Carbonara is famous the world over, although often with heretic transgressions embedded in the recipes. For instance, cream or garlic must never, ever be included in a traditional carbonara – no exceptions. Now that we’ve addressed the elephant in the room, we can move onto how to make carbonara properly. Trust me, it’s much more delicious the original way (and actually easier!). First, the pasta is cooked to al dente in salted boiling water, for which I used bucatini, common in Lazio, which is the region containing Rome. Bucatini is similar to spaghetti except that it has a hole running through the middle, with “bucato” meaning “pierced” in Italian. While the pasta is cooking, gently sauté some cubed guanciale (a type of thick bacon) and in a separate bowl whisk together as many egg yolks as there are people, plus one extra whole egg, along with some cheese  (such as pecorino Romano) and pepper. Once the pasta is cooked, drain and stir it and the guanciale quickly through the cold egg and cheese mixture, away from heat, and the hot pasta will delicately cook the egg and cheese to a smooth, creamy (not curdled) consistency that lovingly embraces each strand of pasta. The use of a long thin pasta like spaghetti is essential so that there is enough boiling hot surface area to properly and evenly cook the egg. So, that’s the end of the recipe. So simple! So quick! So delicious! Carbonara has to be one of my all-time favourite Italian recipes, and is one I regularly make with my Italian friend when we’ve had enough of the world (although we sometimes add onion to the bacon, don’t tell her granny!). The name may come from the Italian word for charcoal burner “carbonaro”, possibly because it was created to feed charcoal workers, or perhaps as a tribute to the secret revolutionary society of carbonari (charcoal men) in the 1800s, whose wikipedia page makes the delightful claim that “they lacked a clear immediate political agenda”. Too much carbonara to focus, perhaps?  Then again, the dish comes from central Italy, specifically Rome, and in central dialect “carbonada” means bacon, so perhaps the etymology is simple after all.

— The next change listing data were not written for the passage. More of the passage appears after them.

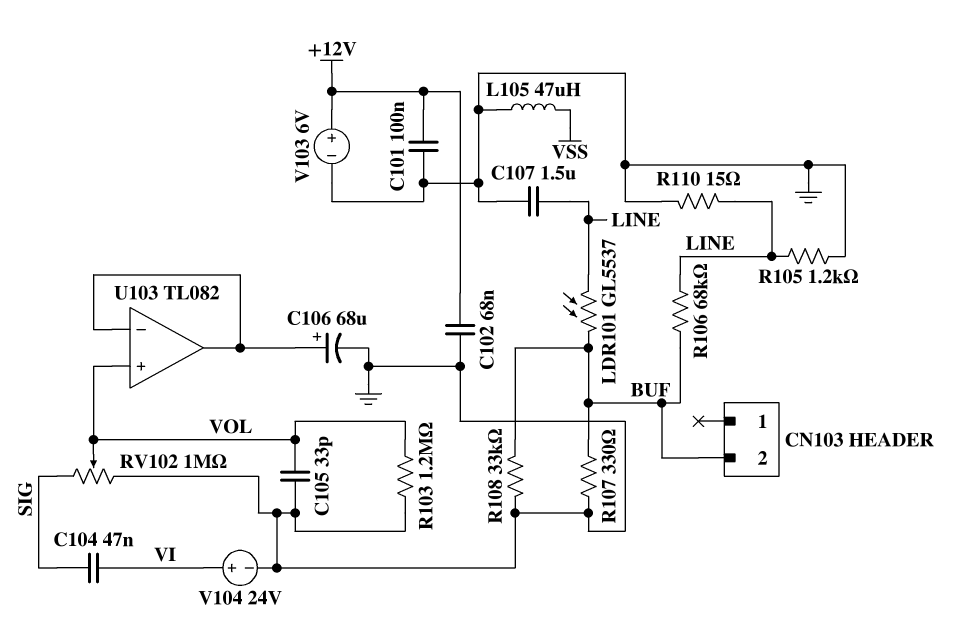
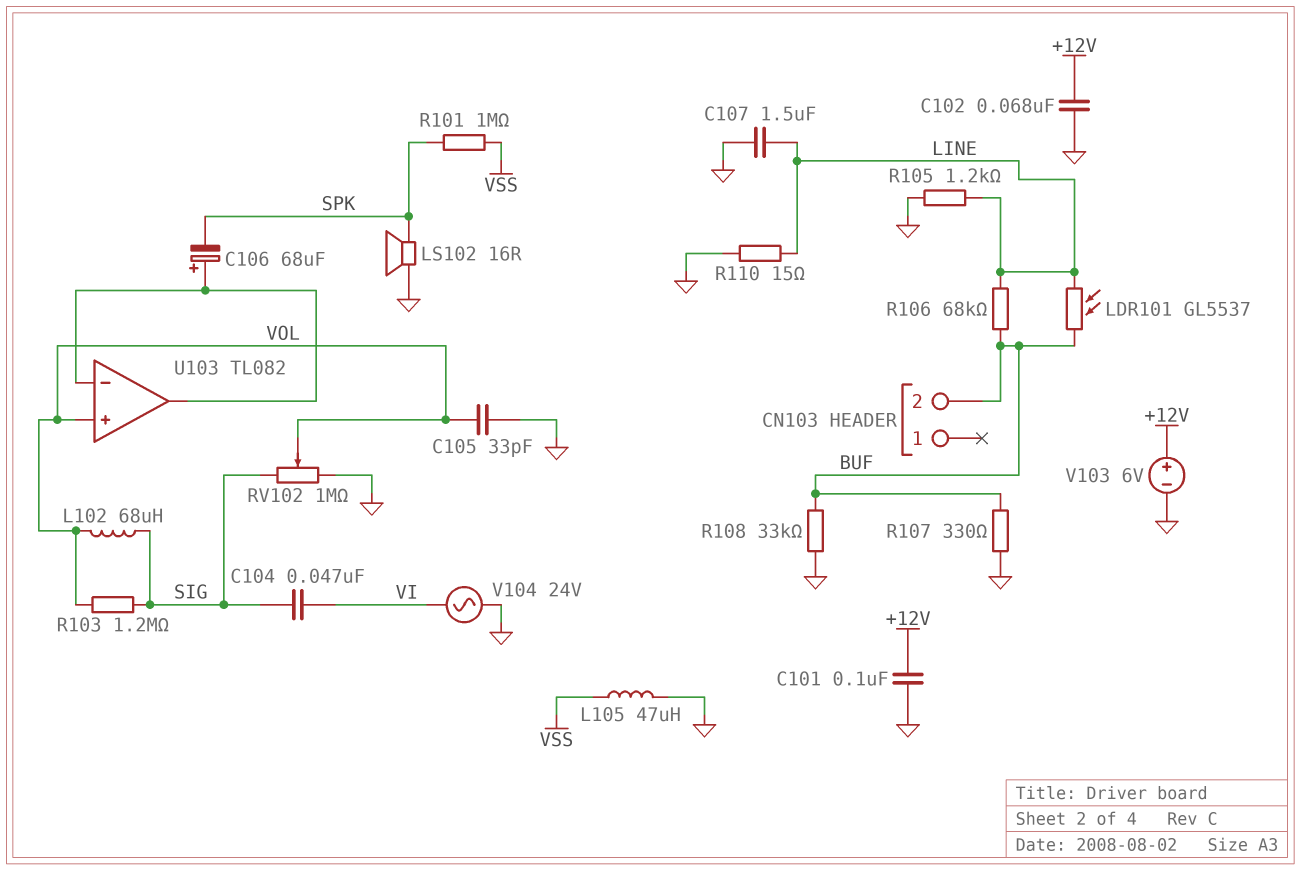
C106: 68uF (plus U103/in-, minus GND) -> 68uF (plus U103/in-, minus SPK)
L102: none -> 68uH (SIG, VOL)
LS102: none -> speaker 16R (GND, SPK)
R101: none -> 1M (SPK, VSS)
R103: 1.2M (GND, VOL) -> 1.2M (SIG, VOL)
V104: 24V (plus VI, minus GND) -> AC 24V (GND, VI)

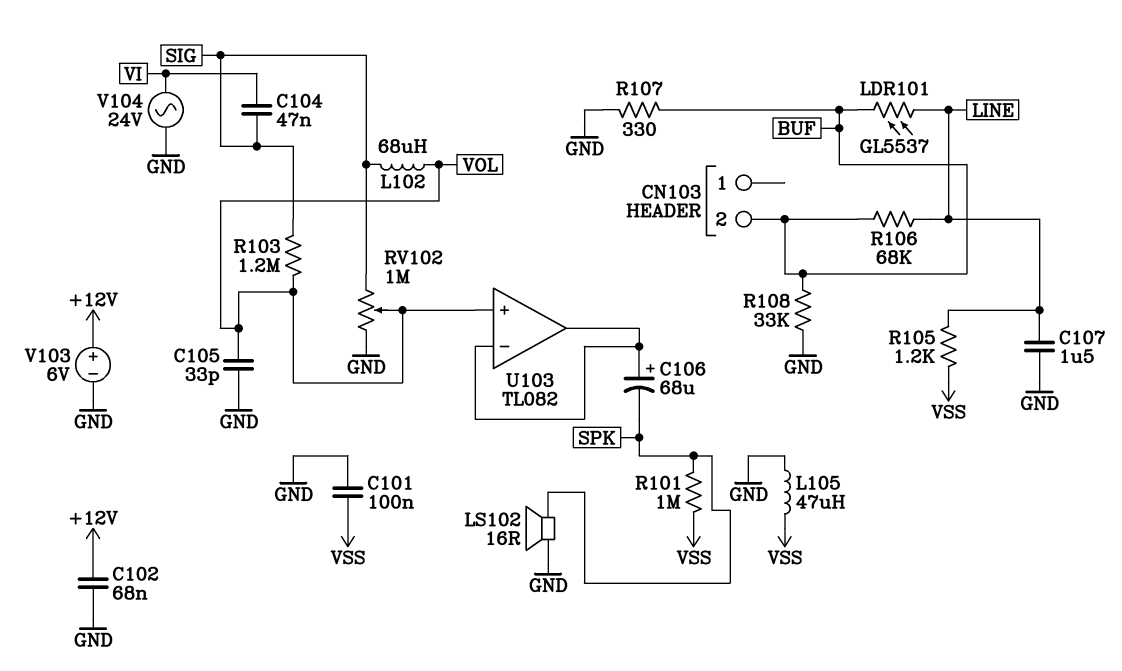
C101: 100nF (+12V, GND) -> 100nF (GND, VSS)
R105: 1.2k (GND, LINE) -> 1.2k (LINE, VSS)
R110: 15 (GND, LINE) -> none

One of the most famous areas of central Italy is the scenic Tuscany, and the Tuscans are known within Italy affectionately as “mangiafagioli”, literally meaning “bean-eaters”. Ribollita is one of the many delicious reasons behind this name, being a heart soup made traditionally from the autumn harvest of vegetables, beans and bread. Where in other regions pastas form the prime piatti (first course), Tuscans favour hearty bean soups instead. Legend has it that ribolitas name, literally meaning “reboiled”, comes from the actions of the working class servers at the elaborate banquets of nobility. These wiley peasants would sneak away pieces of discarded bread soaked in juices from the feast, and then later boil them up with beans and vegetables (carrot, cavil nero, celery, potatoes etc) from their land to form a hearty soup. Then again, the name may simply derive from the utility of reboiling any leftover vegetables from a meal in the previous days to create a new meal. This dish has surely endured the centuries due to its convenience and low cost, with generations of homecooks (including this one) wearily sighing at the prospect of venturing out to buy fresh produce, instead cobbling together old pantry staples and pronouncing it “ribollita” to the joy of eager diners. Bean soups had a foundational role in the Roman empire, before the influx of products and influences that increased the consumption of meat and introduced bread to the people. Bean soups such as ribollita and minestrone are often classified as “cucina povera”, literally “poor kitchen”, which describes dishes that have roots in the rustic cuisine of the poor masses. Indeed, the English word “frugal” is rooted in latin “fruges” which refers to cereals, vegetables and legumes. This “poor” style of cuisine is contrasted with “cucina nobile” referring to the noble fare of the aristocrats. I don’t know about the ancient Romans, but I quite disagree; I felt like a queen eating the delicious ribollita!

4 thoughts on “47. Central Italy

  1. I grew fond of rabbit when I lived in France; it was relatively easy to find, and there were several local recipes. Nice to see that it is also eaten deeper in the Mediterranean.

    You made an interesting point about Mediterranean sea routes in the context of Malta and its cuisine. Interestingly, the Indian Ocean trade passed through Malabar, and enriched its kitchen in a similar way. Trade has a way of expanding the repertoire of food across the regions it touches.